Korean Grand Prix organizer Yung Cho Chung says he has no doubts that his event has a bright future after getting a boost from the government and a coveted award from the FIA.
Chung was in Monaco last weekend to collect his Race Promoters' Trophy at the FIA Prize Gala, awarded to him for the efforts that were made to get his grand prix track ready in time for last year's inaugural F1 race. The future prospects for Korea were further boosted by the event receiving major financial support from the national and local governments, with South Korean Prime Minister Kim Hwang-sik having attended the race in October.
Chung said he was delighted with how things looked for the future – even as he admitted that things had not been ideal because of the delays in circuit construction for this year's race.
"It was really hard this year," he told AUTOSPORT. "I never thought about the prospect of delaying the race, but the weather was terrible.
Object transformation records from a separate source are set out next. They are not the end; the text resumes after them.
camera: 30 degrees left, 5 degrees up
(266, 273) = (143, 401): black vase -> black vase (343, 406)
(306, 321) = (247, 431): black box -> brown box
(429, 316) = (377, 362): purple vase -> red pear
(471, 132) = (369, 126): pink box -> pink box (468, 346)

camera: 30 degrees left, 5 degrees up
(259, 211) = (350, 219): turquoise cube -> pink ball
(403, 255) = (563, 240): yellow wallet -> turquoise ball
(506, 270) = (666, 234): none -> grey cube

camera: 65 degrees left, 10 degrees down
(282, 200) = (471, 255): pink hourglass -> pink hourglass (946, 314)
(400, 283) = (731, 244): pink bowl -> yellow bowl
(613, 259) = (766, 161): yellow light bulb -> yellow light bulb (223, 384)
And then another bad thing was that the international media kept saying the race might not happen.
"So, on the one hand, I had to concentrate on the construction, and then there was a problem with the marketing side because people were trying to cancel tickets. But all that has gone now and I think next year will be great. This [race promoters'] prize encourages me for next year to do a better job.
"I did my best this year and I think the FOM and FIA realized that we worked so hard, and that is why they gave us this prize."
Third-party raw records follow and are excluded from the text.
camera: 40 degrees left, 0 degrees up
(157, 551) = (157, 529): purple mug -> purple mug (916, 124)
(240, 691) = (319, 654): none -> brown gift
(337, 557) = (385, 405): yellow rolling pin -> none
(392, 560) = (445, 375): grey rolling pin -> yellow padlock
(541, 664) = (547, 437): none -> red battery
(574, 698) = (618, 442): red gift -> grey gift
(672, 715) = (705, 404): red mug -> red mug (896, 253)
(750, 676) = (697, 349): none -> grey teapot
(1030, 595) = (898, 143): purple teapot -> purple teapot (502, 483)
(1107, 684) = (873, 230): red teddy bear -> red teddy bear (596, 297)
Chung said the feedback from the government after the race was hugely positive, and major financial commitments have already been made for the future.
"The central government did not realize how big the F1 was, but now they have realized – and the national assembly has already approved a major backing for next year. Also, local government has realized it is good for the economy, so there will be a lot more involvement from local and central governments for next year, with tourism and developing other areas. I really appreciate that they will now support it."
When asked about the areas that will be focused on for track improvements in 2011, Chung said: "We will complete the rest of the infrastructure and the grandstands will all be finished with their seats. We will try and put more trees and more grass there so it is a much nicer environment, and we try to make another road for traffic to get in and out. Everything will be better."
Chung added that at least two new hotels were scheduled for construction near the track, to help improve the accommodation options, and some changes were likely to be made to the track layout, too.
"I am still considering some modifications to Turn 17 and the pit lane in," he said. "This proved harder for the drivers than I thought, so I am working with the FIA now. I have discussed with Charlie [Whiting] and I think there will be some minor changes in that area."